Friday, Mar 11, 2011 4:01 PM UTC2011-03-11T16:01:00Zl, M j, Y g:i A T

Japan’s devastation goes viral

The Internet can't stop watching videos of the horrific earthquake and its aftermath. Why are we so fascinated?

APTOPIX Japan Earthquake

Houses swallowed by tsunami waves burn in Sendai, Miyagi Prefecture (state) after Japan was struck by a strong earthquake off its northeastern coast Friday, March 11, 2011. (AP Photo/Kyodo News) JAPAN OUT, MANDATORY CREDIT, FOR COMMERCIAL USE ONLY IN NORTH AMERICA, NO SALES (Credit: AP)

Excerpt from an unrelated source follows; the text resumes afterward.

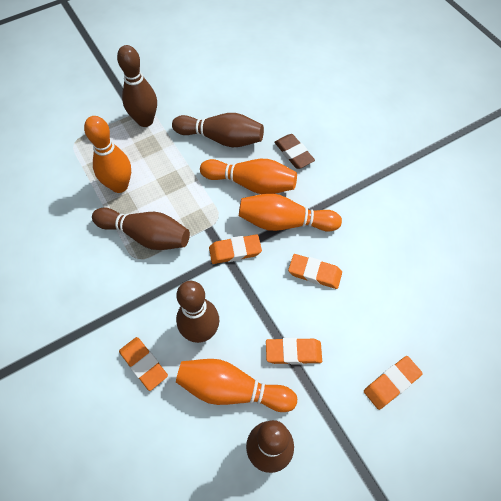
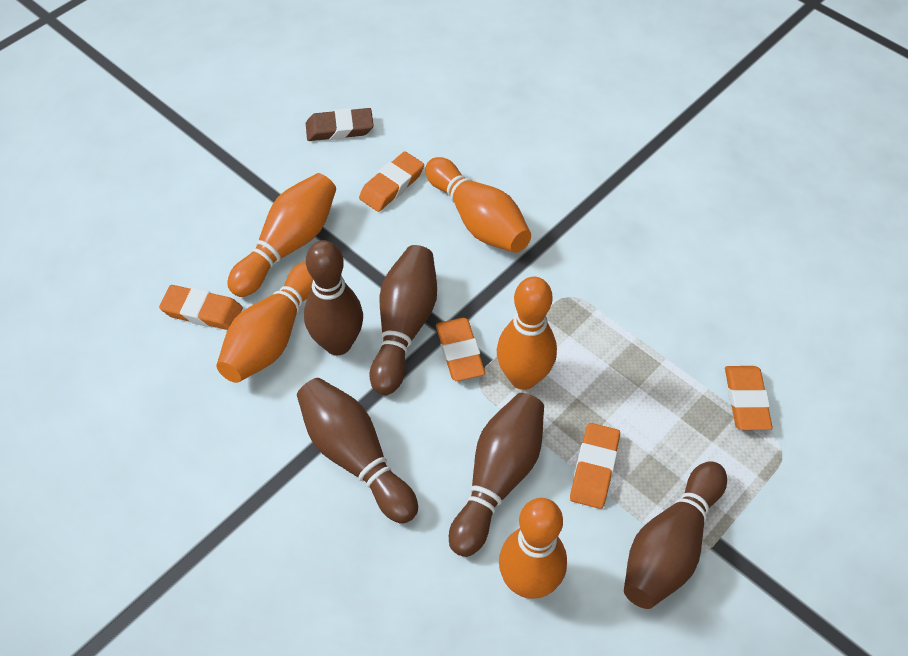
orange bowling pin: 4 -> 5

When the Indian Ocean earthquake and tsunami hit on Boxing Day, 2004, there was no YouTube or Twitter yet. Facebook was still mostly an Ivy League geek hangout. And images of the devastation were still mostly disseminated by the major news outlets. Even when a massive earthquake hit Haiti in January of 2010, the images coming out of the poorest country in the Western Hemisphere were scattershot. But when a relentlessly powerful 8.9 earthquake — and series of havoc-wreaking tsunamis — hit Japan on Friday, the one thing we didn’t lack for was an overwhelming wealth of firsthand accounts and harrowing footage. In a very new and real way, devastation has gone viral.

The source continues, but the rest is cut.